The Republican nominee for Ohio's U.S. Senate seat released a new commercial Tuesday morning attacking interests that have been major backers of his campaign.

Ohio Treasurer Josh Mandel, who is challenging Sen. Sherrod Brown (D), uses the new ad to attack Wall Street and promote the creation of manufacturing jobs in the state. Mandel also attacks fellow Republicans in the ad, particularly those who voted for the Wall Street bailout. During his campaign, Mandel relied on Wall Street bankers and sitting GOP senators as part of his fundraising operation.

"Every Democrat and every Republican who took our tax dollars and bailed out Wall Street was dead wrong," Mandel says in the ad, which was paid for by his campaign. "It was fiscally irresponsible and morally wrong.
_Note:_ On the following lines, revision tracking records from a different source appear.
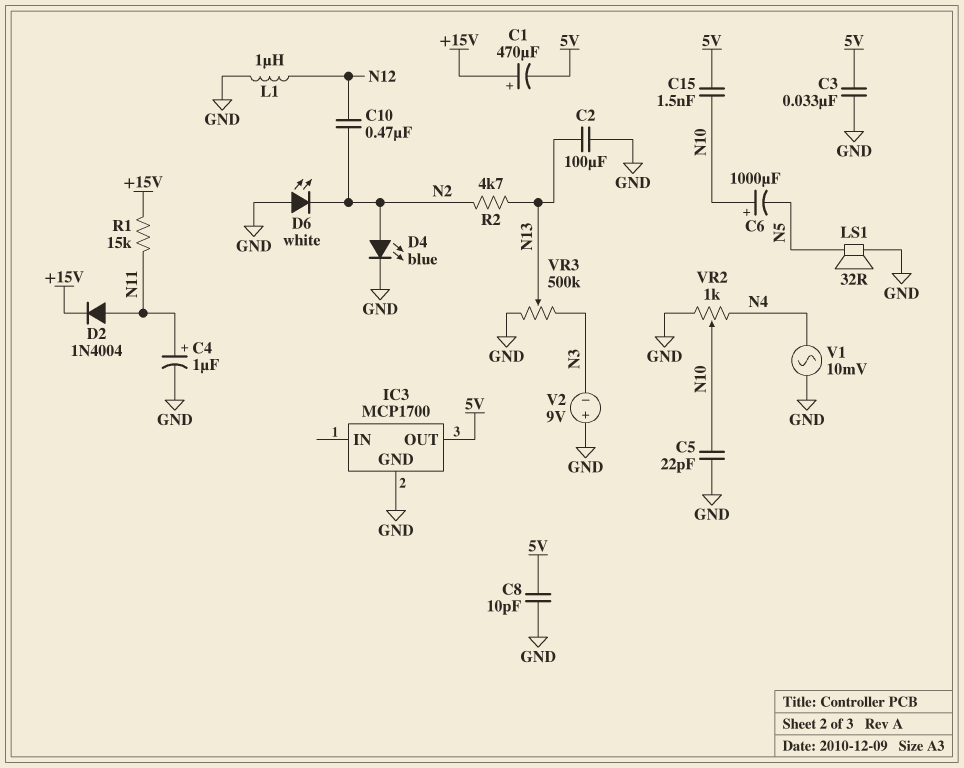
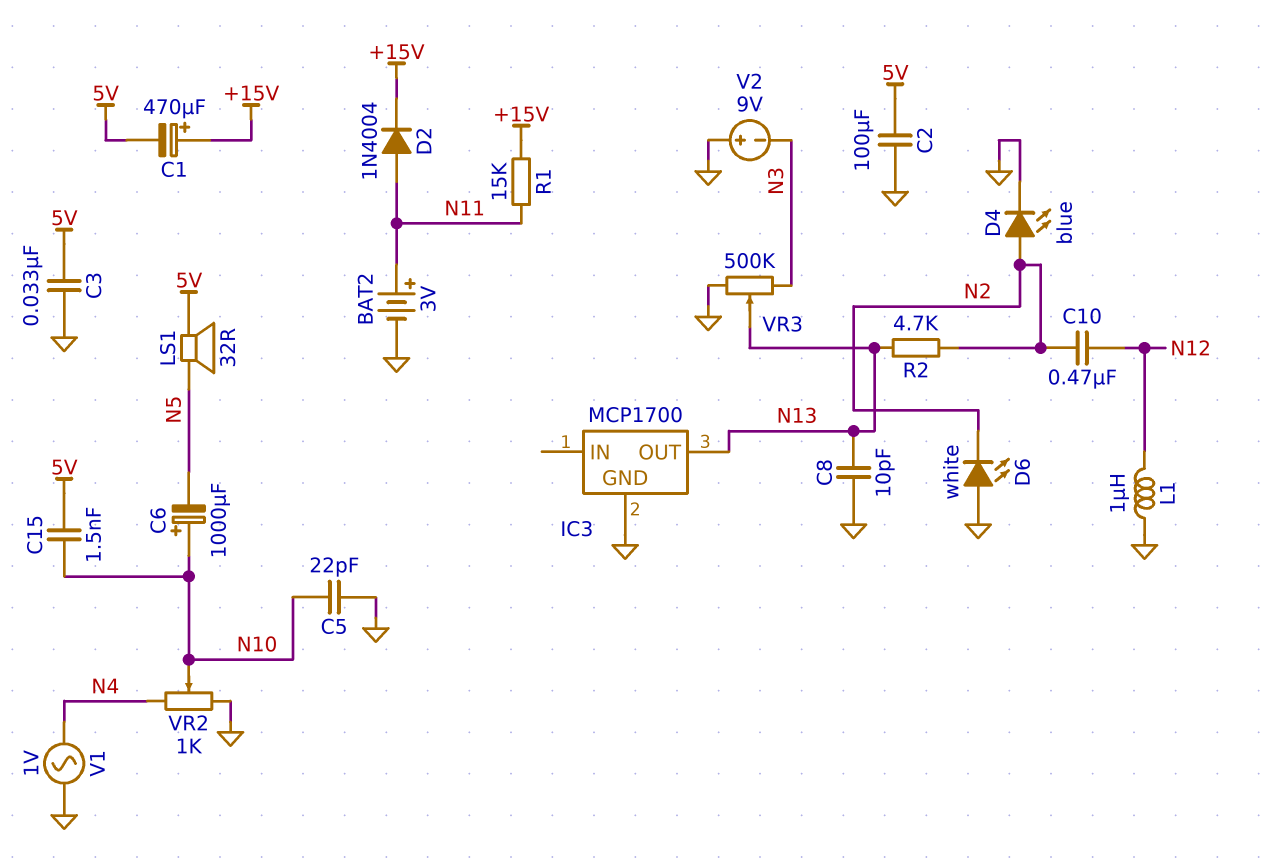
BAT2: none -> 3V (plus N11, minus GND)
C2: 100uF (GND, N13) -> 100uF (5V, GND)
C4: 1uF (plus N11, minus GND) -> none
C8: 10pF (5V, GND) -> 10pF (GND, N13)
IC3 pin OUT: 5V -> N13
LS1: speaker 32R (GND, N5) -> speaker 32R (5V, N5)
V1: AC 10mV (GND, N4) -> AC 1V (GND, N4)

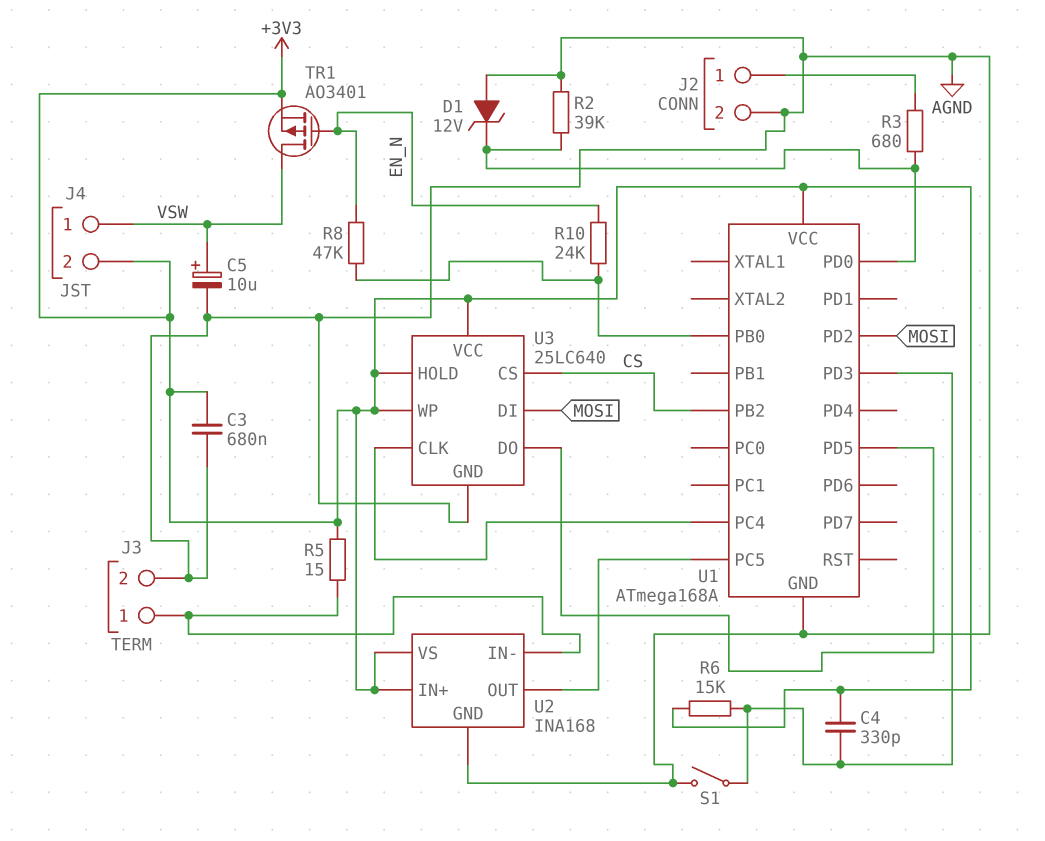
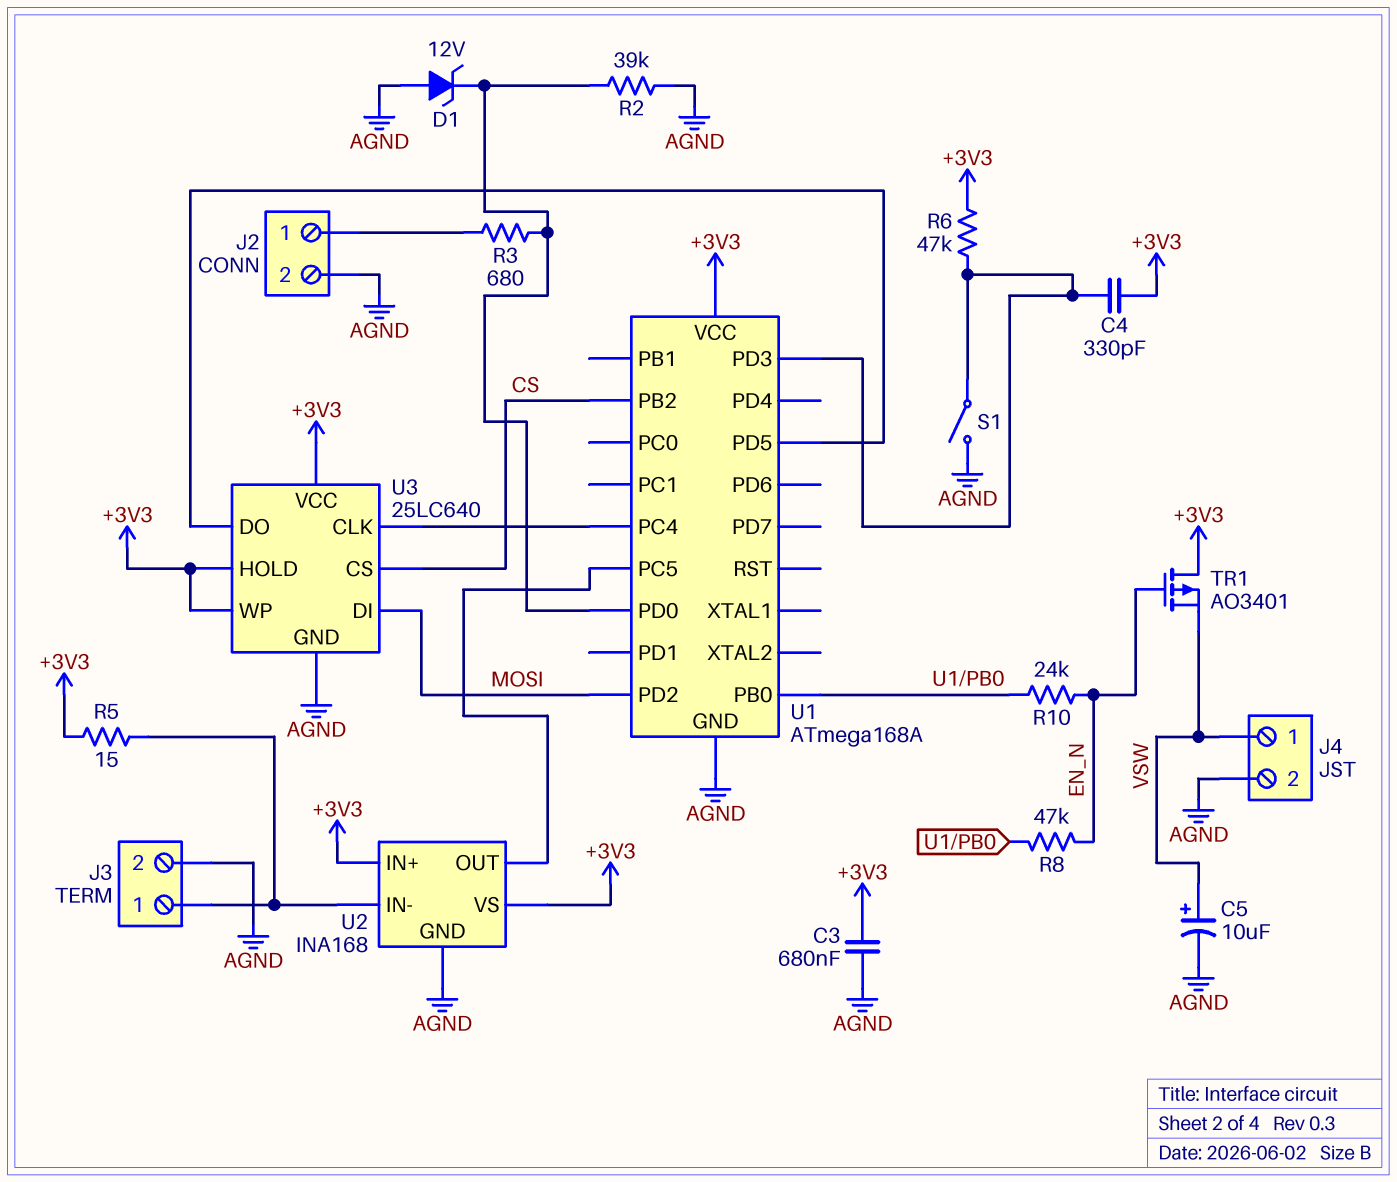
J4 pin 2: +3V3 -> AGND
R6: 15k (+3V3, U1/PD3) -> 47k (+3V3, U1/PD3)
TR1: PMOS AO3401 (G EN_N, D VSW, S +3V3) -> PMOS AO3401 (G EN_N, D +3V3, S VSW)

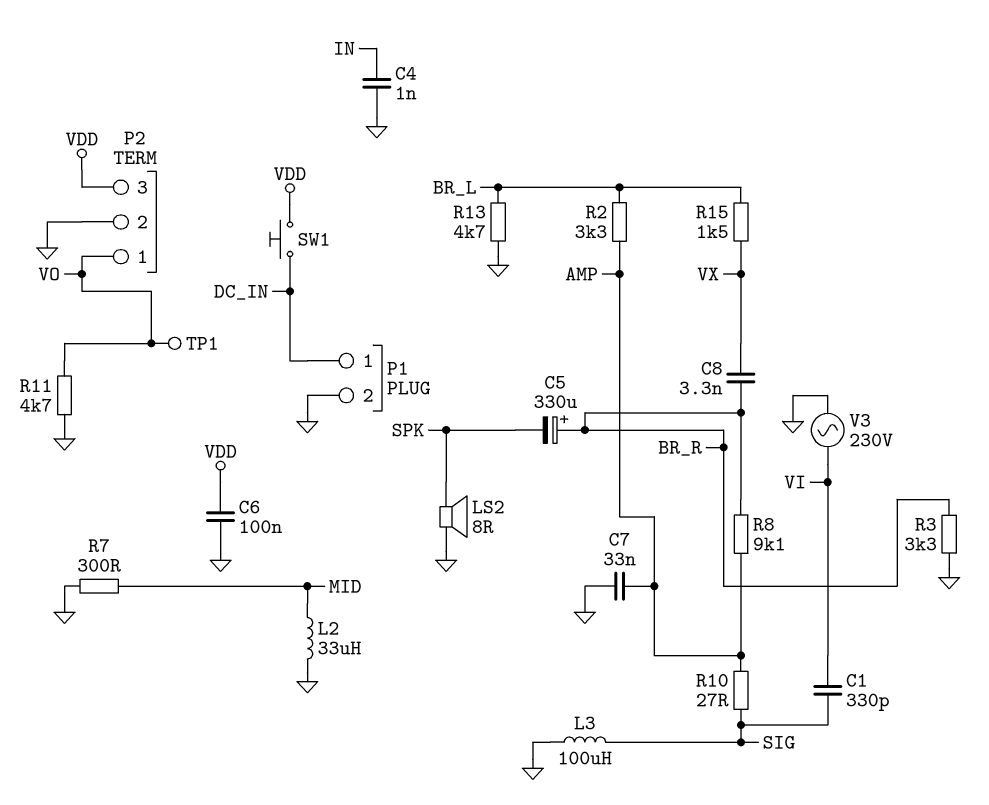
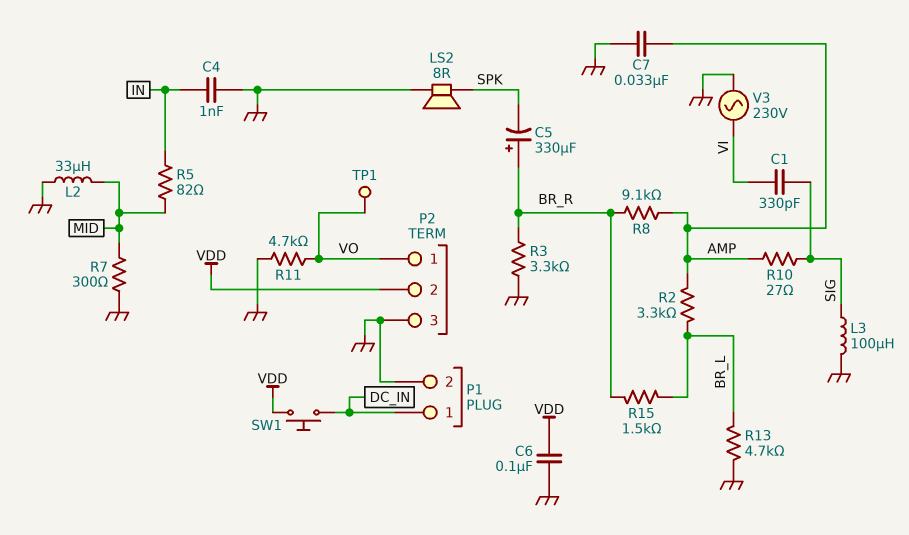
C8: 3.3nF (BR_R, VX) -> none
P2 pin 2: GND -> VDD
P2 pin 3: VDD -> GND
R5: none -> 82 (IN, MID)
R15: 1.5k (BR_L, VX) -> 1.5k (BR_L, BR_R)

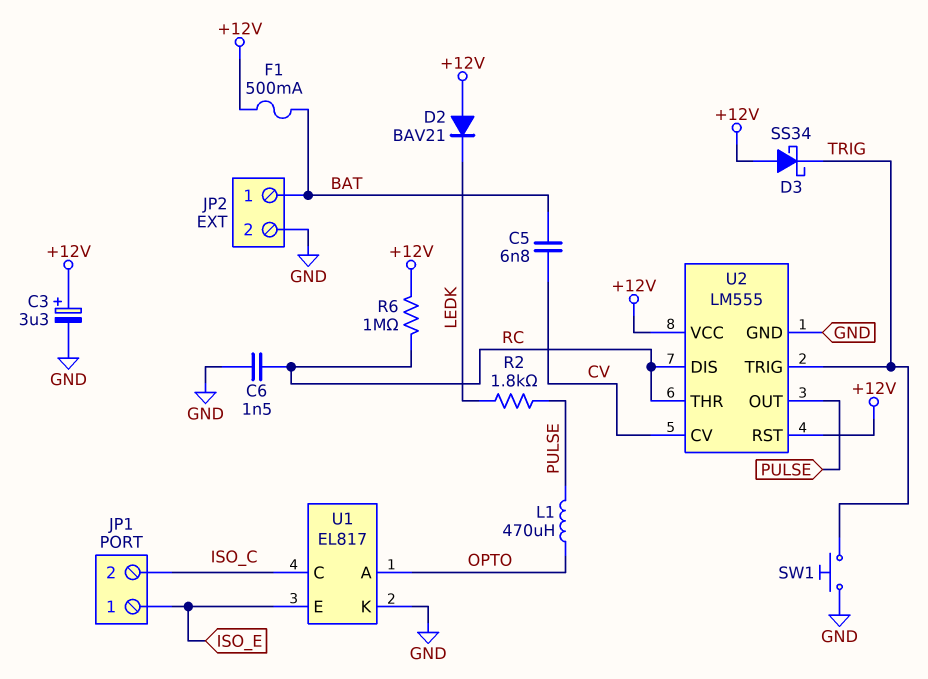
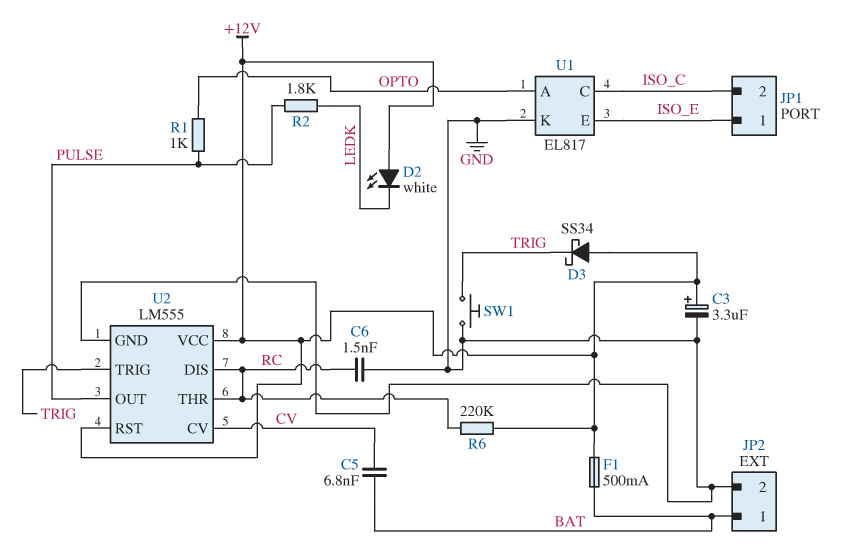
D2: diode BAV21 (A +12V, K LEDK) -> LED white (A +12V, K LEDK)
L1: 470uH (OPTO, PULSE) -> none
R1: none -> 1k (OPTO, PULSE)
R6: 1M (+12V, RC) -> 220k (+12V, RC)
Somehow those politicians in Washington think they can behave by a different set of rules."

Mandel, a Tea Party favorite, has long used Wall Street interests to help fuel his challenge to Brown. OpenSecrets.org lists the New York City metropolitan region as Mandel's fourth largest donation base, following Cleveland, Cincinnati and Columbus in Ohio. Mandel raised $403,325 from the region, according to the website.

Mandels' filings with the Federal Election Commission show a list of employees of New York-based financial services firms contributing heavily to Mandel's campaign, along with branches of New York banks based around the country. The filings show Mandel raising money in affluent New York-area suburbs -- including Scarsdale, Chappaqua and New Rochelle in Westchester County and Summit, Short Hills and Bernardsville in New Jersey.

Among Mandel's Wall Street-based donors are David Liptak, the founder of State Street Partners, and his wife, Janette, who both contributed $5,000 a piece, Philip Geier Jr. of the Geier Group who contributed $10,000, and James and Jill Haber of Juno Investments who both donated $5,000.

Mandel made more than a dozen trips to Washington during the campaign for fundraisers, which several incumbent senators attended. Mandel spokesman Travis Considine did not return messages left for comment.

In the ad, Mandel tells a group of nodding manufacturing workers and senior citizens, that he supports non-Wall Street based jobs.

"The more we can empower hardworking blue collar workers to grow the economy, the stronger we'll be as a nation," Mandel says in the ad.

The ad's debut comes as Mandel faces criticism for saying he would not have supported the auto bailout and calling Brown "un-American" for supporting the bailout. Mandel is also facing criticism for appearing alongside Romney at a rally with coal miners who did not get paid for appearing at the rally, where Mandel called New York and Hollywood "radical."

Brown's campaign used the ad to attack Mandel's record.

“Instead of Sherrod Brown, a champion for Ohio manufacturing and middle class jobs, Josh Mandel would be a Senator who opposed fighting for Ohio's 850,000 auto industry related jobs and refuses to stand up for Ohio manufacturers against cheating China, and that's not the kind of change Ohio needs,” Brown spokeswoman Sadie Weiner said in a statement.